Holiday reflections for change agents, Agile or otherwise..
Imagine this holiday season that someone in your family brings a youthful guest for the big day. Being a hospitable family you welcome this person into your home, your family home that you have spent years loving, cherishing and getting just the way you like.
The visitor, who looks a bit strange, is a follower of fashion… a different fashion and they speak in a parallel dialect that is similar to your own but has some strange secret words they keep using. Bizarrely, they seem amused by you, even though to your family they are the ones who look and sound strange.
Everything seems to be going well, until this newcomer wants to reorganise things.
They insist on changing what you eat, when you eat and how you eat. They even rename the meals and tell you all where to sit. They bring alcohol where it is not welcome and remove it from where it is. They change your bed times and your waking times and they make you stand up when you want to sit down. Then they insist on portion control so that everyone can become appropriately lean and insist on exercising in the garden to help with something called your agility!

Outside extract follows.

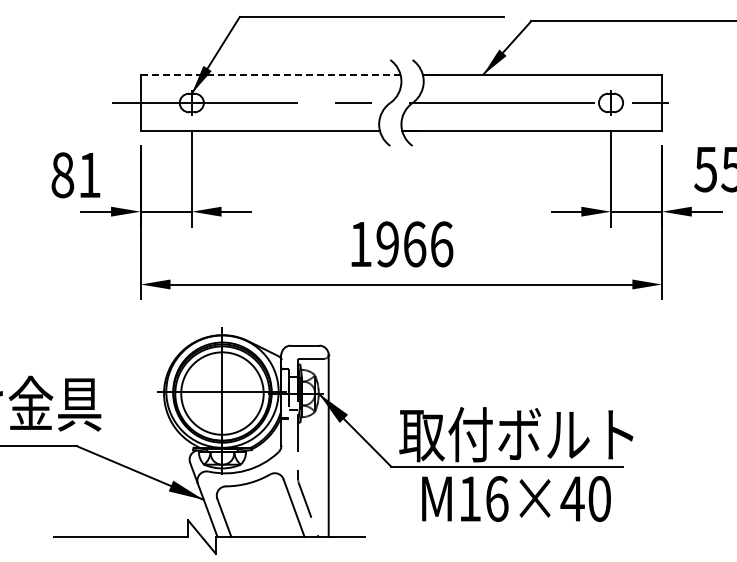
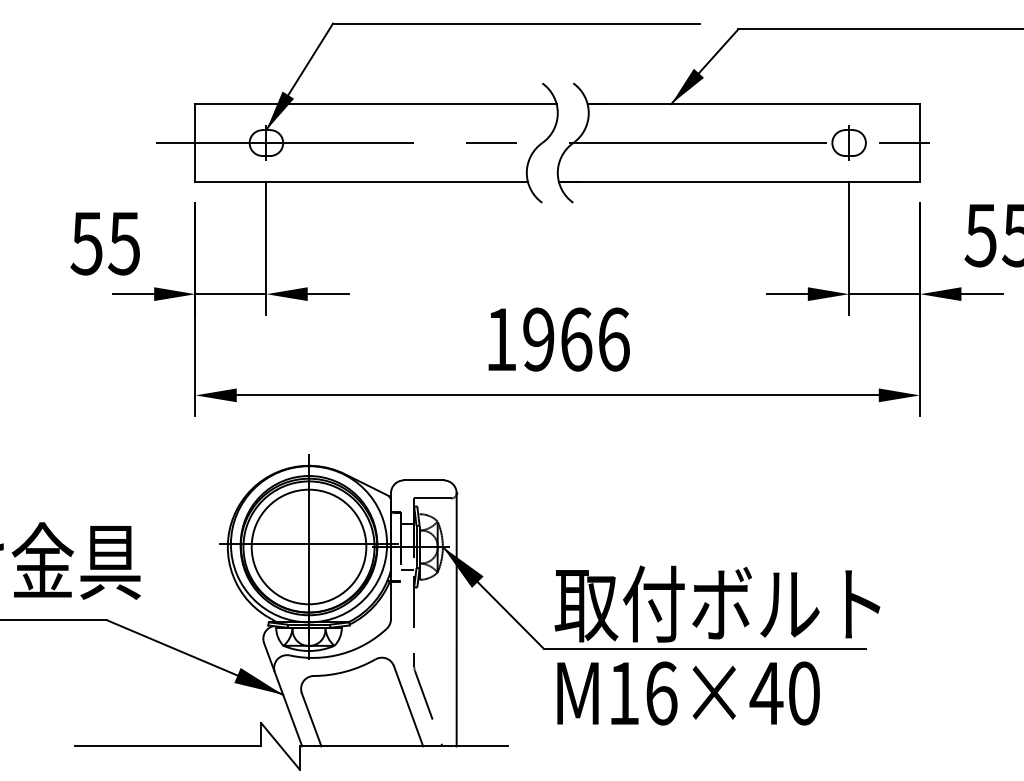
line: (270, 74) -> (375, 103), dashed -> solid
text: (75, 175) -> (104, 243), 81 -> 55
text: (516, 498) -> (688, 692), moved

The final straw comes when they start to replace your Christmas decorations with post-it notes!!
You ask them to leave.
Shortly afterwards you are browsing the web and you notice an article by them…
Apparently, only one or two of your children “get Christmas”!
You as parents completely miss the point of modern Christmas and celebrate Christmas in Name Only, which is apparently now derided with an acronym CINO!!
And your other children are practicing Zombie-Christmas due to the draconian restrictions imposed by dysfunctional parenting anti-patterns!!!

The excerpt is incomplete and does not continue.